I think I understand now :3.


----------



## 조금만

This is trickier than it looks, and connects with some important issues about the way English is taught, especially in East Asian countries.

The Korean approach to language learning (which is in turn heavily influenced by Chinese traditional techniques) tends to inculcate the supposed equivalence of single words or short phrases across the two languages and to chop sentences up into chunks, map each chunk to its supposed equivalent, then glue the bits back together. This is how some computerized "translation" works... or rather, doesn't work. 

But we humans can do a bit better, because we have evolved to handle longer-range spans of words as single units of meaning. The problem for language learners is that different languages not only use different words for (broadly) the same things, but, more importantly, they build those words into sentences in fundamentally different ways. 

As an English native speaker, I would retranslate 그건 분명 사랑이야 as "This is certainly love", or "This is love without a doubt" of "This has just got to be love". Now if that's what the original poster wanted to convey, as may well be the case, then the suggested translations are exactly what is wanted. 

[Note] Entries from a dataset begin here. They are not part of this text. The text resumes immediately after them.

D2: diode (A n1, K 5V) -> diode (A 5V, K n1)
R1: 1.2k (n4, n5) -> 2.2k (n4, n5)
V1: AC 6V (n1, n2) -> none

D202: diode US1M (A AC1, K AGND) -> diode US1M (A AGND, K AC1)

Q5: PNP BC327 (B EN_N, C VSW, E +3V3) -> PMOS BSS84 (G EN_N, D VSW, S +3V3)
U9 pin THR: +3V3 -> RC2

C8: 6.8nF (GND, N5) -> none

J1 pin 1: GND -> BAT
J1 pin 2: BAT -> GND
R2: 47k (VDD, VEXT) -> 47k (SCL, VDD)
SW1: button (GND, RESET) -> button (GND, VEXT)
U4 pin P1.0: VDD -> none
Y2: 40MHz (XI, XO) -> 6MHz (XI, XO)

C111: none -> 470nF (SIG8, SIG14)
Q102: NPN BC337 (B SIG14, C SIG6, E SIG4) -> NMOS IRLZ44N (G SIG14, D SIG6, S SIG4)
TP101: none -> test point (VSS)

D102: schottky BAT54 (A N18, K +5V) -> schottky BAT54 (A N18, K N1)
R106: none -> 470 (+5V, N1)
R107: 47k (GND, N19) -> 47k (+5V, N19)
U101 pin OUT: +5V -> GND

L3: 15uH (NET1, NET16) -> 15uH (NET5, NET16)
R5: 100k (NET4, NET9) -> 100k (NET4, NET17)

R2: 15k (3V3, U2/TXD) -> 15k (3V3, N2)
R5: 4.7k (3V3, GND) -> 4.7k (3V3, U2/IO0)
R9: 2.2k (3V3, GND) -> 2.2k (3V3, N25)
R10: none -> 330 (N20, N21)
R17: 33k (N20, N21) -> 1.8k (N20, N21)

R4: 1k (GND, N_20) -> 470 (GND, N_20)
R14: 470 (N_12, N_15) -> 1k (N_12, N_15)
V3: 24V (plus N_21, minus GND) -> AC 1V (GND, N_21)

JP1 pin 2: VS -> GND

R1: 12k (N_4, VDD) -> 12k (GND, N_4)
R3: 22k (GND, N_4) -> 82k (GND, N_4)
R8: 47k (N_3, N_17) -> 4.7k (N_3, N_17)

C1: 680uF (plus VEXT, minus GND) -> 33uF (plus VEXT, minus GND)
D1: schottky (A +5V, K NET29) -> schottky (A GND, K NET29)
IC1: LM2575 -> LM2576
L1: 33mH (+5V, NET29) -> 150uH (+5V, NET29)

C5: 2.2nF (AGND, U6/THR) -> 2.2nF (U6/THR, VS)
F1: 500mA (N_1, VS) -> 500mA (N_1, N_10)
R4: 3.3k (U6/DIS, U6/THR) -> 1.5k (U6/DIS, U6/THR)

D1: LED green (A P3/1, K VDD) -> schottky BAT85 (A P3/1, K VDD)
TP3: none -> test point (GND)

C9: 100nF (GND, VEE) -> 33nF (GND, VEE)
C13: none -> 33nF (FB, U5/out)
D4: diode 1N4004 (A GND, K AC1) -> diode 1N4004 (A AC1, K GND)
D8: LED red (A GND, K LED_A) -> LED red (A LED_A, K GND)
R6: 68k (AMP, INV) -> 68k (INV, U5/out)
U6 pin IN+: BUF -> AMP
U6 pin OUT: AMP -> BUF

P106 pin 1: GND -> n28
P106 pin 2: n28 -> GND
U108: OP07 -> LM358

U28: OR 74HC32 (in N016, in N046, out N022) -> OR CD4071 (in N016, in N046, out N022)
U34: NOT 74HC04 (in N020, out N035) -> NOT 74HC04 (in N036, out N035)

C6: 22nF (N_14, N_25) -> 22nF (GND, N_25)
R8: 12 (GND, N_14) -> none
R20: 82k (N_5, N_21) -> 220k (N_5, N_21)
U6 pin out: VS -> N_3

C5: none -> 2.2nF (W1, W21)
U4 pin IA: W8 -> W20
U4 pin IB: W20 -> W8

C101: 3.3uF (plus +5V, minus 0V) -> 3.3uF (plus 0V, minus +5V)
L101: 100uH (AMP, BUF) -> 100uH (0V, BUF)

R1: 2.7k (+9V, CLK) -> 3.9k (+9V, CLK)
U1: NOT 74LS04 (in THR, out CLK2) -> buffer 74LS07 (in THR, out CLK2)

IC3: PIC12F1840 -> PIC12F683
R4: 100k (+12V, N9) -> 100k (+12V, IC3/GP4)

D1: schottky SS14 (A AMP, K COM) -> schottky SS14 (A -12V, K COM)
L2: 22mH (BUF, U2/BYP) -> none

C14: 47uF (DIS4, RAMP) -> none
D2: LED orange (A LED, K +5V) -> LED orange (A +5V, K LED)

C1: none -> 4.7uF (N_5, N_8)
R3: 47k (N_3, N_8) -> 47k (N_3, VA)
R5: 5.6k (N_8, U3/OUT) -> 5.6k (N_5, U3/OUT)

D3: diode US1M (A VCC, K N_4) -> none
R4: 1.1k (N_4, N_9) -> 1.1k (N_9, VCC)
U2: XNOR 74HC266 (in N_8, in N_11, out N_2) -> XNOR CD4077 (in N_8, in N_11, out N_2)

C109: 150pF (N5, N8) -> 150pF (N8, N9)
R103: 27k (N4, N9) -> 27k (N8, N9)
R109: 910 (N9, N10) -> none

But it's equally possible to my mind that the poster's expression meant something more like "I can't see how this can be anything else but love (unlikely/unexpected/surprising though that may be) / Love is the only explanation for this that i can think of",etc. But if that actually was the meaning the poster had in mind, just about the last word we want in any Korean equivalent is 분명.

The problem is that Koreans are frequently taught that the phrase "must be" is always categorically emphatic, and hence is to be translated using the adverb 분명 ="certainly, definitely, beyond a doubt". What they are less often taught is that in idiomatic English, "must be" equally often bears an almost opposite, much more conjectural-tentative sense "This must be love (I guess... what else can it be?)"  

I turned to my stash of TV dramas for examples, and didn't have long to look. I'll quote just the first instance I found

A girl pre-occupied with thoughts of her parents' divorce tells her friend "꼭 보고 싶은 사람이 있어"  "There's someone I (simply) must see", and walks off. Her friend, looking after her in puzzlement, reflects "꼭 보고 싶은 사람? 아빠 만나러 가나보다. "Someone she must see? I guess she must be going to meet her father."  Two "musts" in my English version of that final line, but very different ones.

Now the first line uses the rather more colloquial 꼭 to convey the sense of "definitely" rather than the somewhat more elevated 분명, but all the same, the sort of "must" in my translation is the one the native speakers assumed was present in the example in the original query.  But the second occurrence of "must" in my translation of the second line corresponds to a completely different construction in the Korean (NB, it is indeed a construction, not a free-standing dictionary form that can be matched up one-for-one against an English term or phrase) The "must" there denotes not the certainty of 분명, but a sort of tentative hypothesis based on such evidence as is available to the speaker. ("I guess it's her father she's going to see, though then again it might not be)" 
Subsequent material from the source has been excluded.